A new project on NASA’s agenda has been announced recently, according to which starting in 2015 an airborne campaign will focus on studying the climate of the world and the changes that it is going through.
The study planned by the National Aeronautics and Space Administration will have 5 main focal points that the aircrafts will be observing and gathering data on. Each of these campaigns is part of NASA’s Earth Venture-class projects and is funded at a cost of $30 million each, over the length of 5 years, to cover all phases of the exercise – development, the field campaigns themselves and the post-flight analysis of the data recorded.
The 5 campaigns that have been selected through competition out of a number of 33 proposals back in 2010 will involve 7 NASA centers, 3 United States government agencies, 2 industry partners and 25 educational institutions – NASA’s website states.
The recent worry in the field of climate change has raised plenty of questions that remain only partially answered. There are rising concerns that pressure leaders from all over the world to hold a meeting in Lima, Peru to discuss the issue of greenhouse emissions and establish a new agreement to contain the amount produced by key countries such as the United States and China.
More insight will probably be given by NASA’s Aircraft as they launch in key locations and gather exact data in regards to causes and effects of the climate change around the globe. The 5 campaigns that will commence in 2015 are listed in a statement made by NASA online:
- Atmospheric chemistry and air pollution – a flight that will take off from Palmdale, California and looks to observe the impact of human pollution on some greenhouse gases by determining how atmospheric chemistry is altered by pollutants.

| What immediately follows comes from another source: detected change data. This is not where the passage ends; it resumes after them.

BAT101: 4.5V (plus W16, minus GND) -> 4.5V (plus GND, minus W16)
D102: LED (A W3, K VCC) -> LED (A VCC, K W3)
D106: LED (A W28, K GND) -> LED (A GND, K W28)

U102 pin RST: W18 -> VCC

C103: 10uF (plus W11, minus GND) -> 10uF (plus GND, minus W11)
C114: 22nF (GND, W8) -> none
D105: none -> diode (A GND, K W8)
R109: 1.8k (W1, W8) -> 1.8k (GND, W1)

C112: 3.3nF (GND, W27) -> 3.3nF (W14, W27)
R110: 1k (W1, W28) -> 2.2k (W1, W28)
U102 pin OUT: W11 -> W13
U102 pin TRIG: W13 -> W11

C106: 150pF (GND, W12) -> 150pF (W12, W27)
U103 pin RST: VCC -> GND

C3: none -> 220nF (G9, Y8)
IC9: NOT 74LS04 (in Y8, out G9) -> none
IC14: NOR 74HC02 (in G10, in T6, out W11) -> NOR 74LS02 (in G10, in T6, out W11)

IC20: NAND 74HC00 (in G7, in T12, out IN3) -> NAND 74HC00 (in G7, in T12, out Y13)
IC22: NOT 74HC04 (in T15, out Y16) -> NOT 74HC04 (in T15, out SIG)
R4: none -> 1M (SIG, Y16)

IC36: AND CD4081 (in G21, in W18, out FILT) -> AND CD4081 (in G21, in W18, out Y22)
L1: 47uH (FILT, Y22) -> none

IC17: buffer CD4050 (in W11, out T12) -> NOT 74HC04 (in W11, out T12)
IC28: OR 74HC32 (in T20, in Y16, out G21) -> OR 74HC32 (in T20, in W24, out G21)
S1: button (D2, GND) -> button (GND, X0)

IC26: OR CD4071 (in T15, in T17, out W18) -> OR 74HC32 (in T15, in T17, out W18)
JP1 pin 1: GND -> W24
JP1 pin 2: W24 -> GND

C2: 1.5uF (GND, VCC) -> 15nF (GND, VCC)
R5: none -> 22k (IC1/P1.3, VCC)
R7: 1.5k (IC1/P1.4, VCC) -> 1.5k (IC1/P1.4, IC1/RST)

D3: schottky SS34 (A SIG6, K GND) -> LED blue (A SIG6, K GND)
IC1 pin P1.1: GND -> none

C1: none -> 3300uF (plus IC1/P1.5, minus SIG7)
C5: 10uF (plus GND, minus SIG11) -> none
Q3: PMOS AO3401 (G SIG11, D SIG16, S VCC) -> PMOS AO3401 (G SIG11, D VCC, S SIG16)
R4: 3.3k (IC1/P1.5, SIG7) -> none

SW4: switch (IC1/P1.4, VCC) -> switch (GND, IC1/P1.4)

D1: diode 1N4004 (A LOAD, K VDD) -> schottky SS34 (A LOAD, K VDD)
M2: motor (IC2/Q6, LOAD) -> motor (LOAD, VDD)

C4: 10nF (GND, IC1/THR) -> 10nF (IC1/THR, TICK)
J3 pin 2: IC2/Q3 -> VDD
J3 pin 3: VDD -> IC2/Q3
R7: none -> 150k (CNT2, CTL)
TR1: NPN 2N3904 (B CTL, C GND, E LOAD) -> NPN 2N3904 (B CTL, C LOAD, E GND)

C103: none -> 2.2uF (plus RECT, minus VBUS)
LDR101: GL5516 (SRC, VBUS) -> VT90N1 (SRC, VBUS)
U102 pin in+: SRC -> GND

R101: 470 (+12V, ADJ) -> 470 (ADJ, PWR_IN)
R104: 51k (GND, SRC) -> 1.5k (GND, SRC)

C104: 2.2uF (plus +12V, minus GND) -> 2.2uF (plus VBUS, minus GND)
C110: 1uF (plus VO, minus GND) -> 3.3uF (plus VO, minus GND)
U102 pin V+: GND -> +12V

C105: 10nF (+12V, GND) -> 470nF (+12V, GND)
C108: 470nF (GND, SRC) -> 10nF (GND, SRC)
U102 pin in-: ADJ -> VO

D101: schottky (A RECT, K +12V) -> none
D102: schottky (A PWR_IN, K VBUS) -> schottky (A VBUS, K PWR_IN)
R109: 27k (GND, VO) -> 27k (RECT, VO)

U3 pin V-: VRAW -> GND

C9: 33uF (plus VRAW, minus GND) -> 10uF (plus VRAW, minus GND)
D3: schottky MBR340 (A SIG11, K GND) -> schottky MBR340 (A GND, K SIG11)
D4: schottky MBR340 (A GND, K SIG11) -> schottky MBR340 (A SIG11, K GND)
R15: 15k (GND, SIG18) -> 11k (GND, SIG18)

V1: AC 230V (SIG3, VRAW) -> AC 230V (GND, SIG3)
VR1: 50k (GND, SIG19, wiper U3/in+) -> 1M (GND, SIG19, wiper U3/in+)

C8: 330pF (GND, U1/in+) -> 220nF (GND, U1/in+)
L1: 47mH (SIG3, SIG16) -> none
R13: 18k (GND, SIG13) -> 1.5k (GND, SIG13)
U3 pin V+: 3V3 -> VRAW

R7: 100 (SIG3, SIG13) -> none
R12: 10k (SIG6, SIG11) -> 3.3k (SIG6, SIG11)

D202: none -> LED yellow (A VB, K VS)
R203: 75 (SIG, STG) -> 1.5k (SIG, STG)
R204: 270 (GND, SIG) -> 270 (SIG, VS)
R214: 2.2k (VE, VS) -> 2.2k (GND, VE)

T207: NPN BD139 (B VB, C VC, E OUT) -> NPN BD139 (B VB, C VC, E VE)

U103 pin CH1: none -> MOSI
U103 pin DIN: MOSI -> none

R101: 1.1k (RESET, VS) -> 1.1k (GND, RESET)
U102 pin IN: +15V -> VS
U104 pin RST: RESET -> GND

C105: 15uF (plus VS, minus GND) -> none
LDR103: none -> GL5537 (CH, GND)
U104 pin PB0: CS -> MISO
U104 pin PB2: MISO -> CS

- Ecosystem changes in a warming ocean – the flight designed to study and predict the way the warming of the oceans will affect underwater ecosystems will be launched from Wallops Flight Facility, Virginia and focus on the climate in the North Atlantic.
- Greenhouse gas sources – the airborne study will only be complementary to those already ongoing on the subject. Data retrieved by the aircraft that will be taking off from the Langley Research Center in Hampton, Virginia will look to quantify the sources of carbon dioxide and other gases and the way they are transported into the atmosphere by weather conditions.
- African fires and Atlantic clouds – an investigation to better understand the way the smoke particles from biomass burning influences cloud cover over the Atlantic Ocean will be taken over by an aircraft leaving from a bay in Namibia.
- Melting glaciers in Greenland – information and estimates of the sea level rise determined by glacier melting will be gathered by several craft departing from Cleveland, Ohio and Armstrong.